Grab a box of premium 180-grain ammunition for the .308 Winchester and you’ve got moose and elk medicine, as well as making a great choice for black bear anywhere. If you like to use your big-game rifle for the occasional coyote, the 125-grain bullets can be very effective, if a bit rough on the pelts.

With all this is mind, which makes the better choice for the hunter? A couple of factors should help dictate your choice of purchase: first, the choice of species to be pursued, and second, the ranges at which you hunt and your style of hunting. With the flexibility of bullet weight that .30-caliber has to offer, the .308 Winchester is, was, and always shall be a very versatile cartridge.

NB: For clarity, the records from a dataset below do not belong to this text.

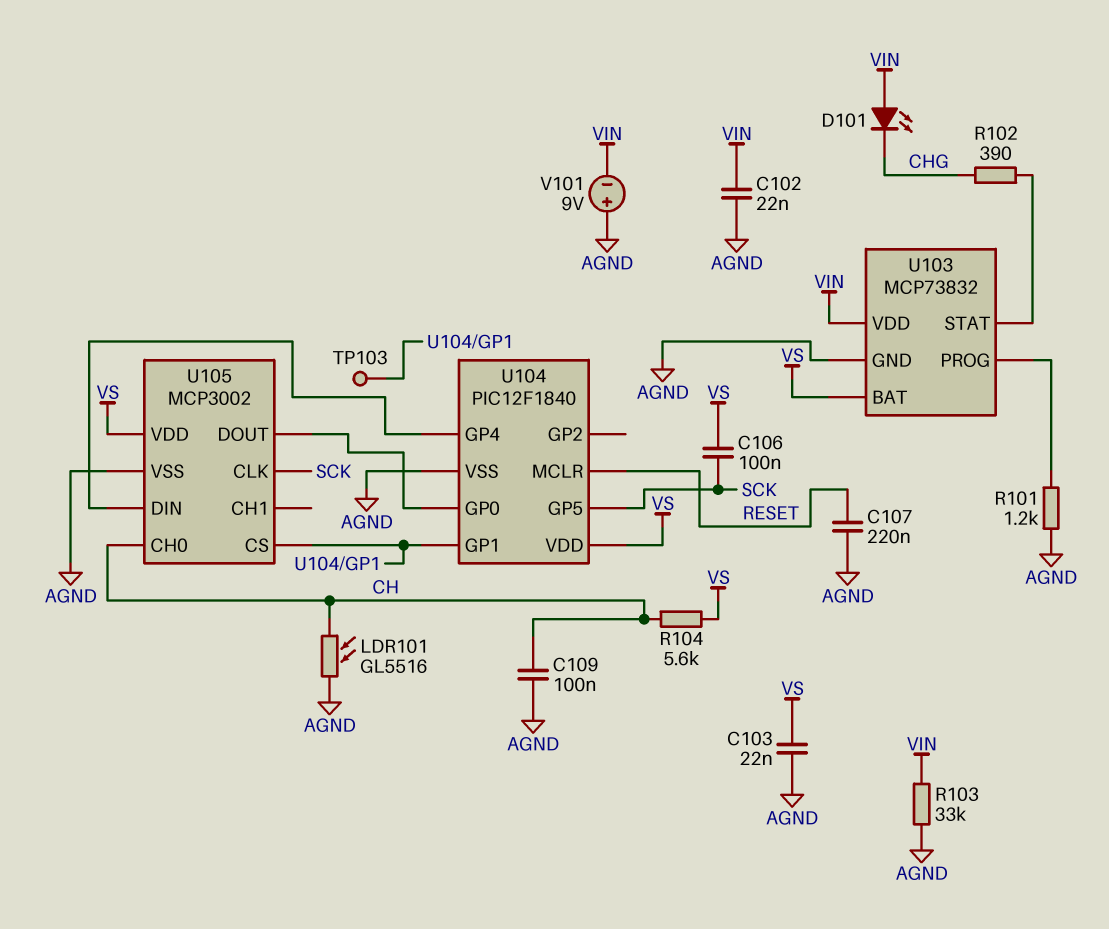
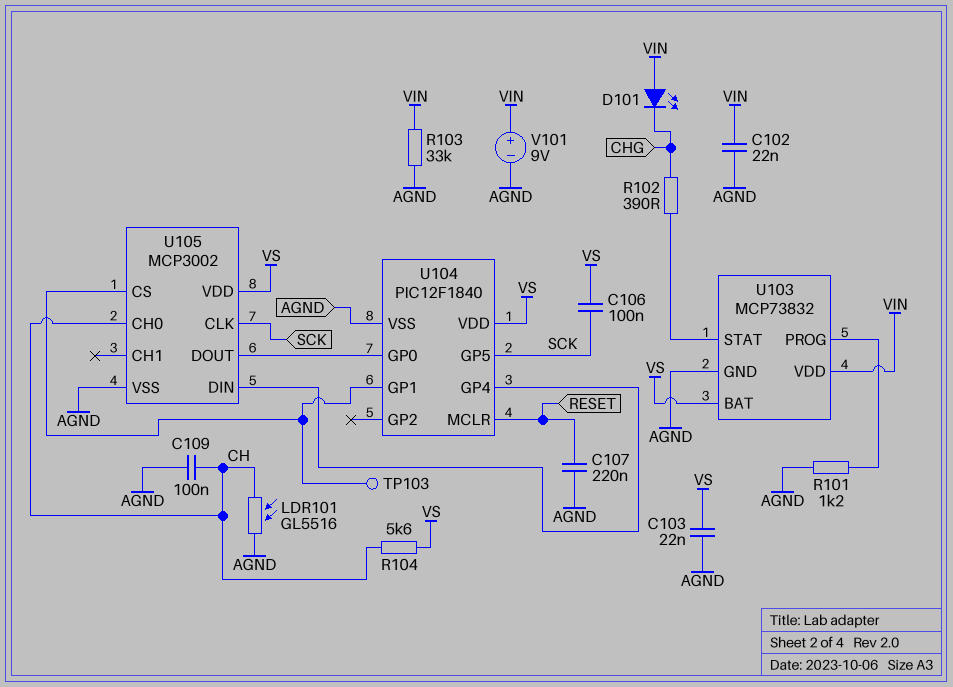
V101: 9V (plus AGND, minus VIN) -> 9V (plus VIN, minus AGND)

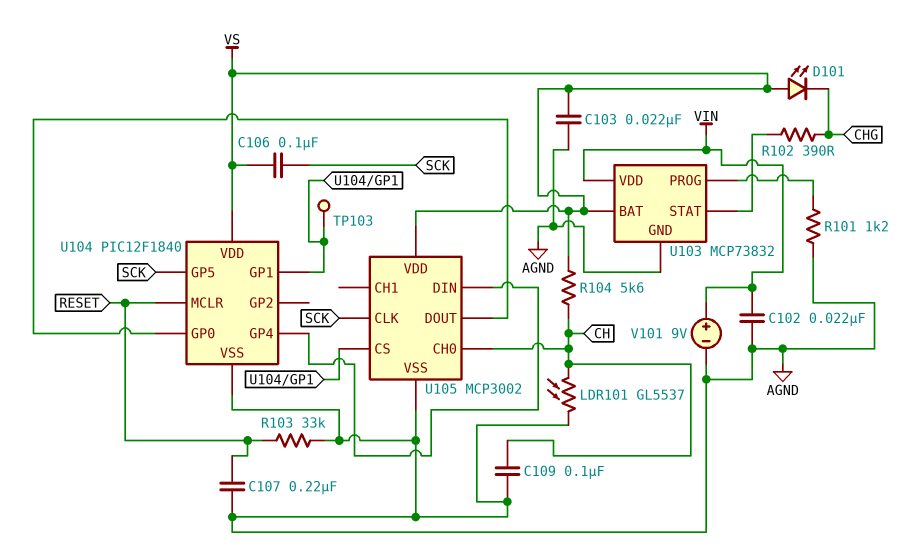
D101: LED (A VIN, K CHG) -> LED (A VS, K CHG)
LDR101: GL5516 (AGND, CH) -> GL5537 (AGND, CH)
R103: 33k (AGND, VIN) -> 33k (AGND, RESET)

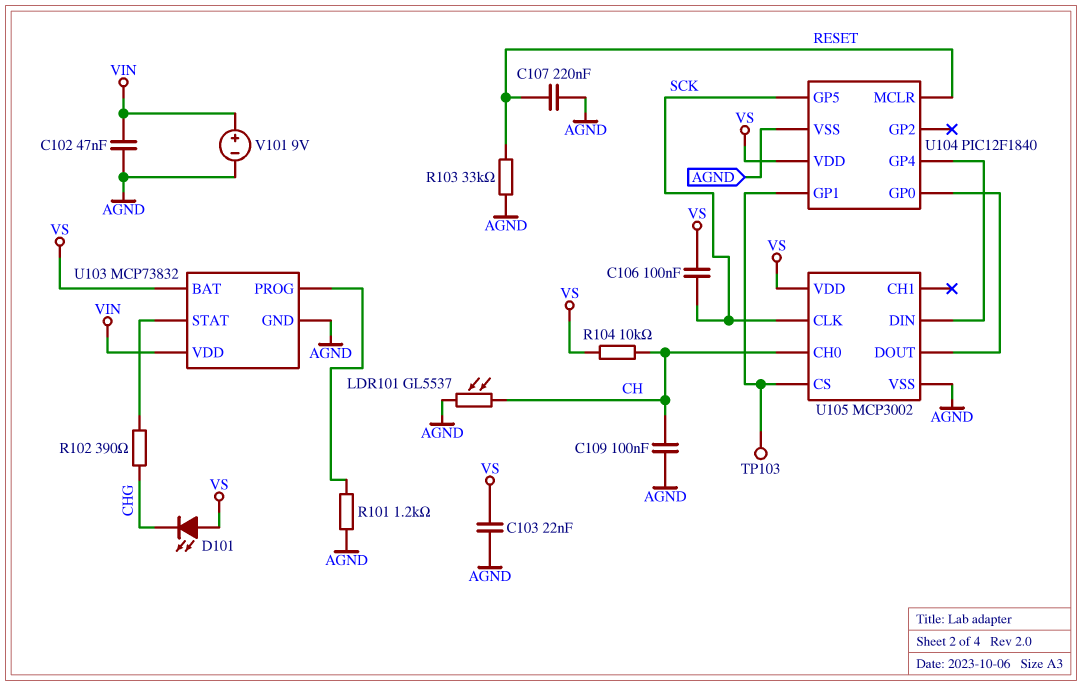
C102: 22nF (AGND, VIN) -> 47nF (AGND, VIN)
R104: 5.6k (CH, VS) -> 10k (CH, VS)

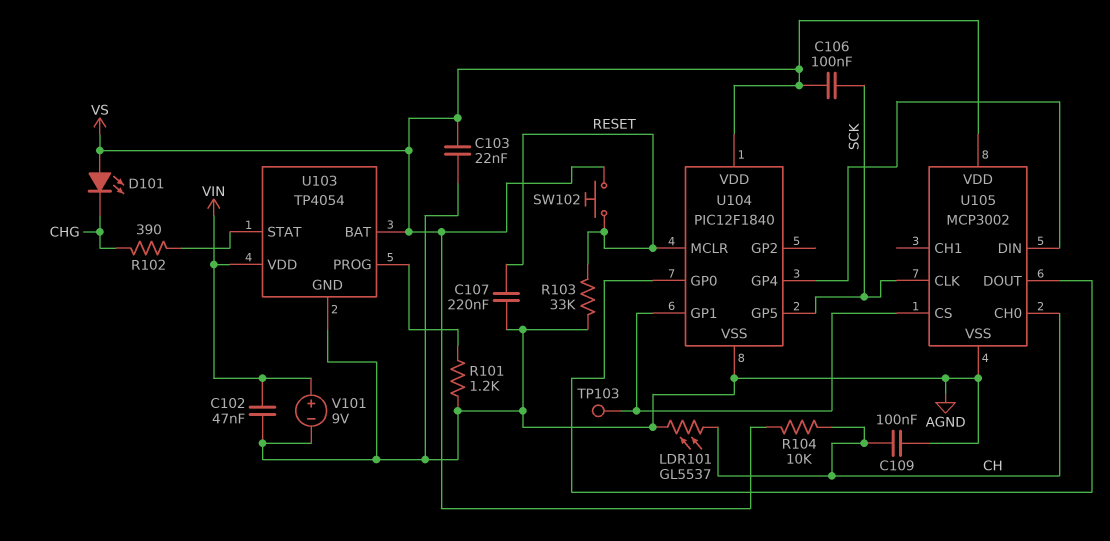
SW102: none -> button (RESET, VS)
U103: MCP73832 -> TP4054

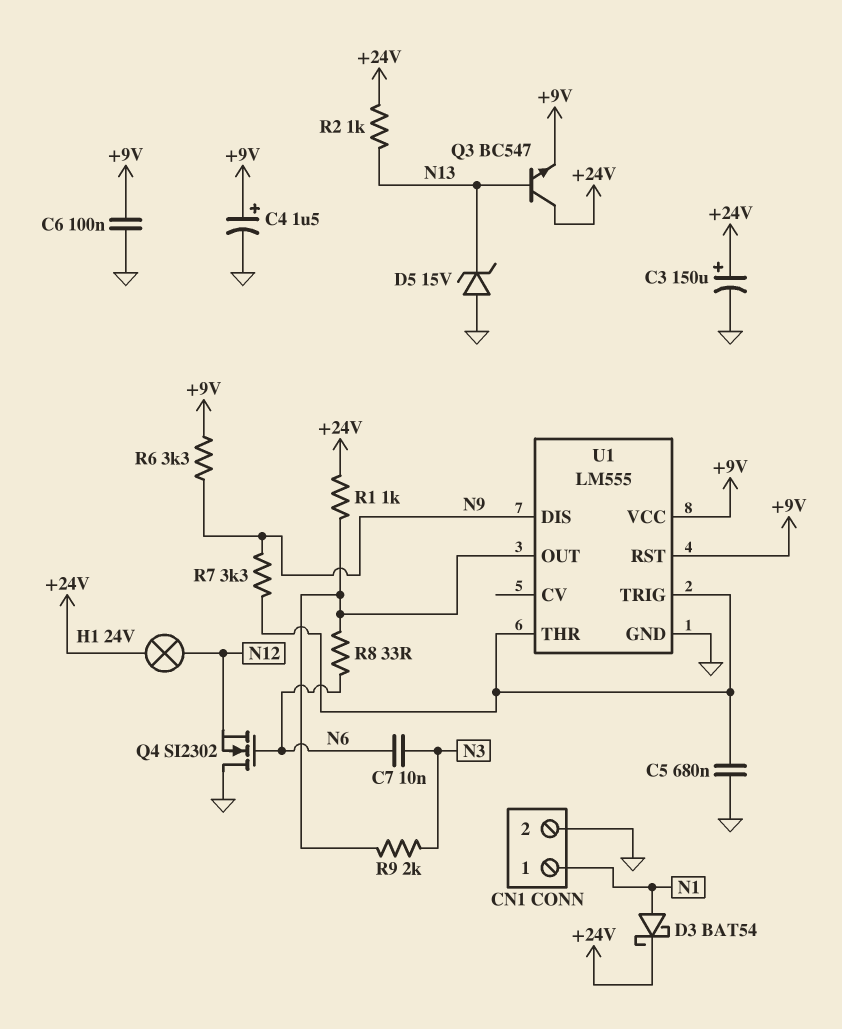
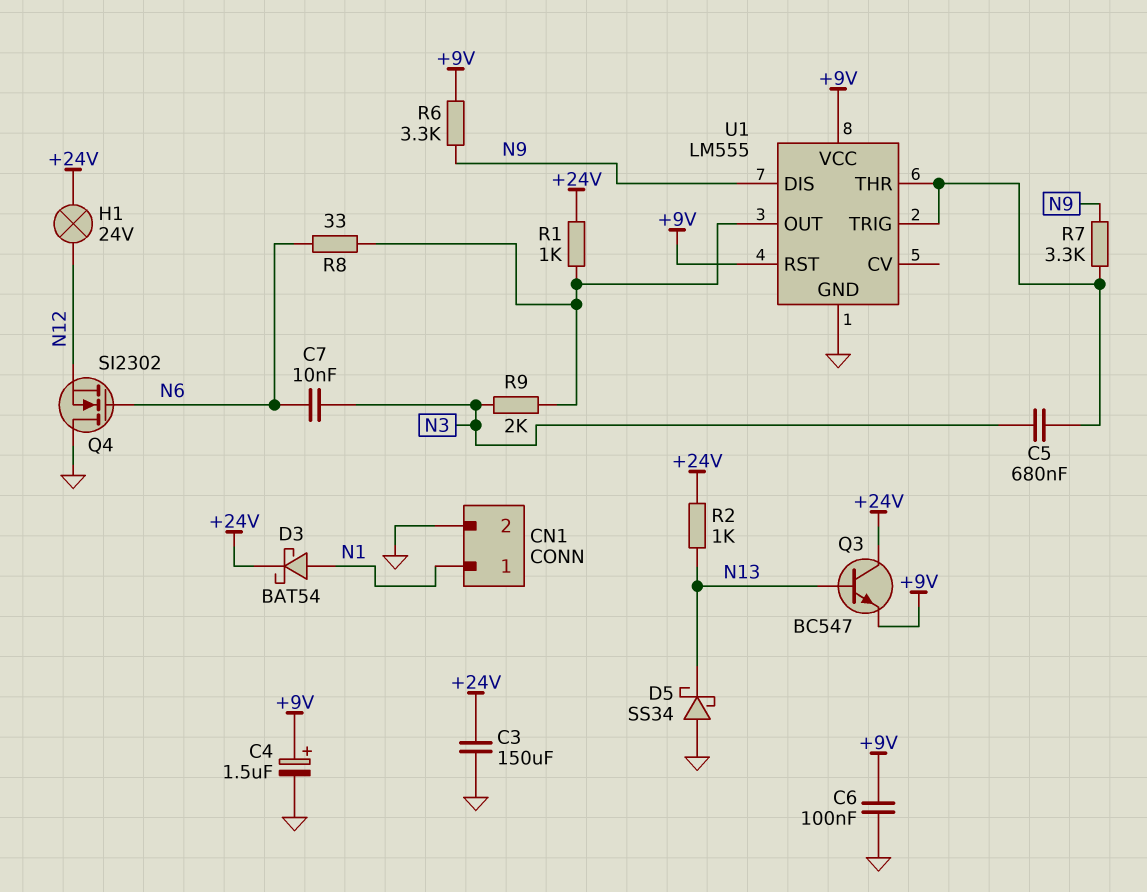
C3: 150uF (plus +24V, minus GND) -> 150uF (+24V, GND)
C5: 680nF (GND, U1/THR) -> 680nF (N3, U1/THR)
D5: zener 15V (A GND, K N13) -> schottky SS34 (A GND, K N13)

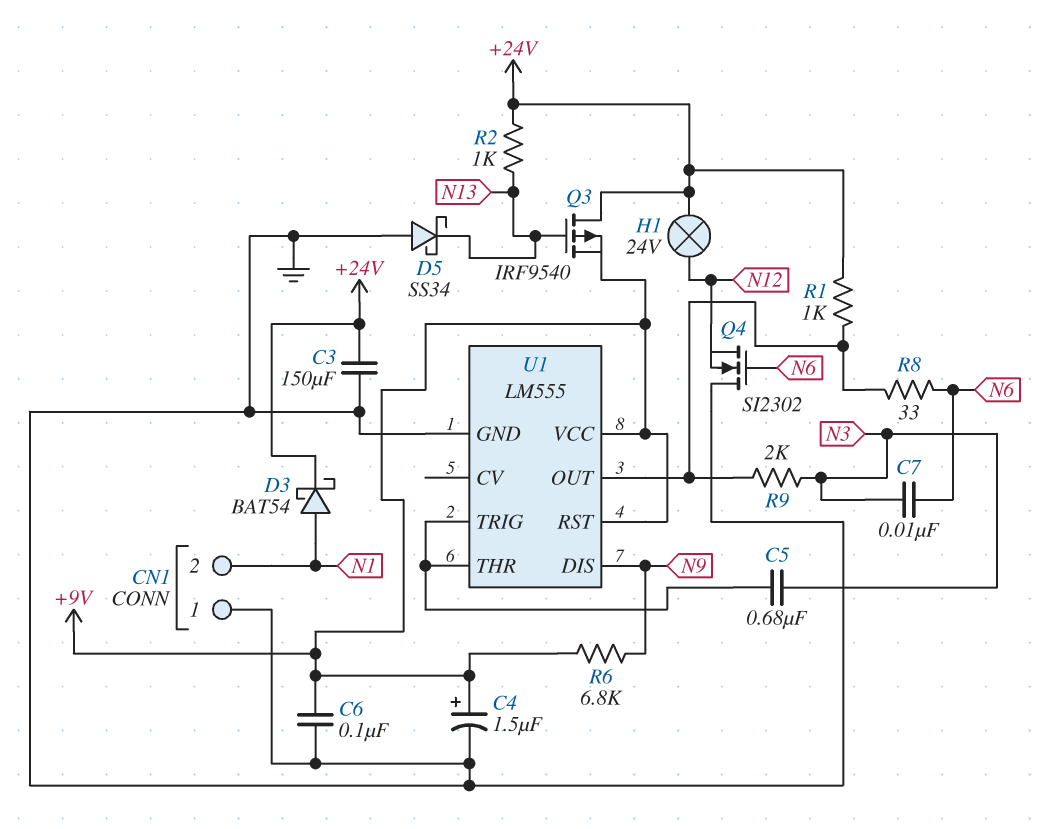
CN1 pin 1: N1 -> GND
CN1 pin 2: GND -> N1
Q3: NPN BC547 (B N13, C +24V, E +9V) -> PMOS IRF9540 (G N13, D +24V, S +9V)
R6: 3.3k (+9V, N9) -> 6.8k (+9V, N9)
R7: 3.3k (N9, U1/THR) -> none

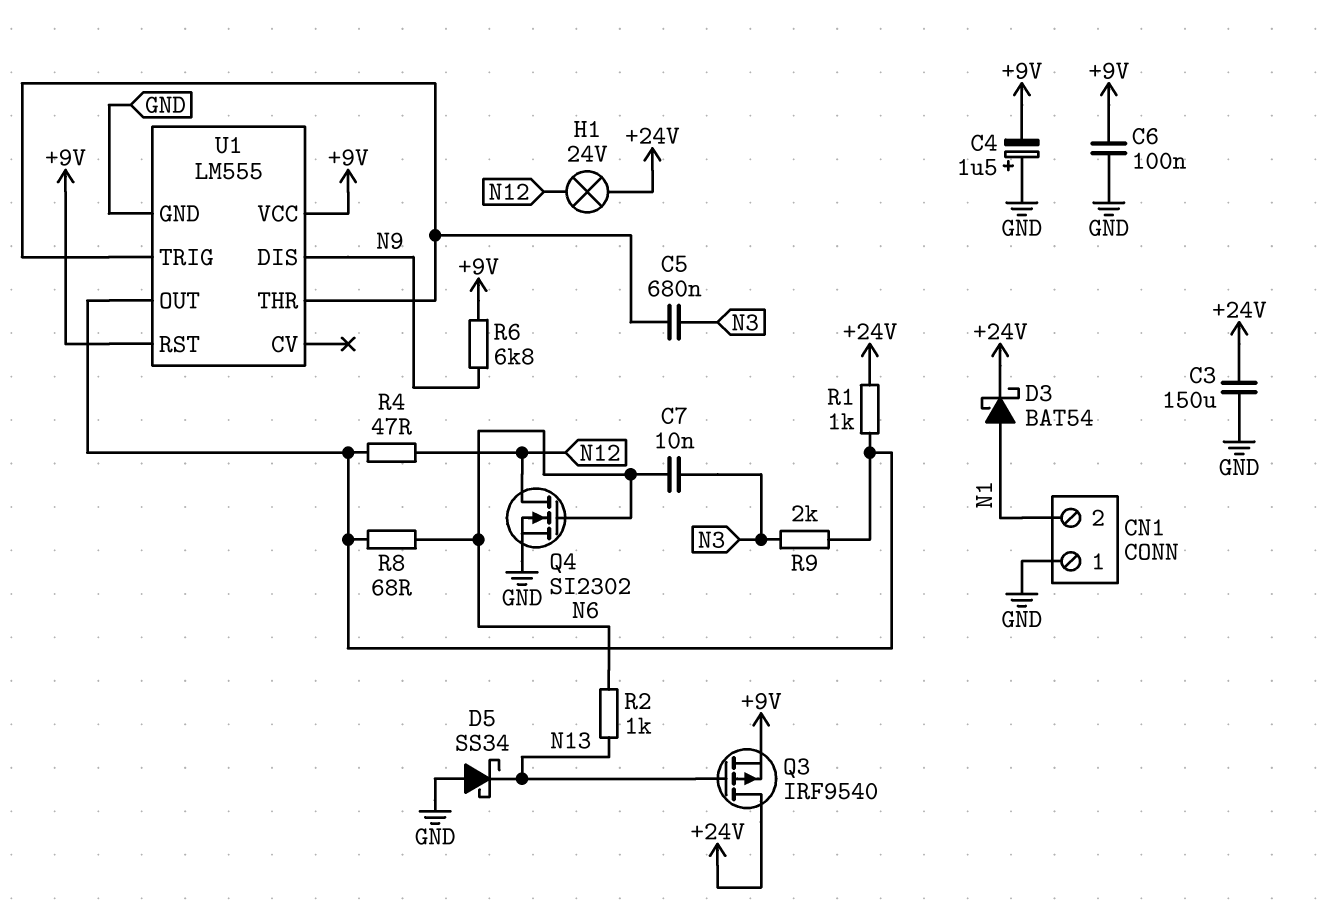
C4: 1.5uF (plus +9V, minus GND) -> 1.5uF (plus GND, minus +9V)
Q4: NMOS SI2302 (G N6, D GND, S N12) -> NMOS SI2302 (G N6, D N12, S GND)
R2: 1k (+24V, N13) -> 1k (N6, N13)
R4: none -> 47 (N12, U1/OUT)
R8: 33 (N6, U1/OUT) -> 68 (N6, U1/OUT)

At the most common hunting ranges, its trajectory and energy levels don’t pose an issue, and I feel that for the larger species the .308 Winchester offers an obvious advantage over and of the 6.5mms. Should you want your hunting cartridge to pull double duty as a competition target cartridge, especially at long ranges, the 6.5 PRC is a fine choice. Many feel that the 140- to 147-grain bullets are plenty of bullet weight for bears, elk and moose, though the author feels that a larger bore diameter and additional bullet weight will be greatly appreciated for those species. As a deer/sheep/antelope cartridge, the 6.5 PRC is a wonderful choice, and it is in that species range where I feel the cartridge absolutely shines.

Hornady Precision Hunter 6.5 PRC ammunition cartridges standing in front of ammunition box.

Factory ammunition for the .308 Winchester is wonderfully plentiful, with all major manufacturers offering good choices. The 6.5 PRC has assuredly caught on, with at least one load offered by Winchester, Browning, Federal, Nosler, Norma and Barnes, as well as the Hornady offerings. To pick one over the other, I’m going to fall back on my inherent desire for flexibility, and that means I’ll have to choose the .308 Winchester for the wider variety of bullet weight, even if I’m giving up the hunting performance outside of 500 yards. There is a reason that the .30-caliber cartridges remain such popular choices in the hunting arena, and while the 6.5mms are certainly impressive far downrange, the majority of hunting certainly occurs inside of 400 yards.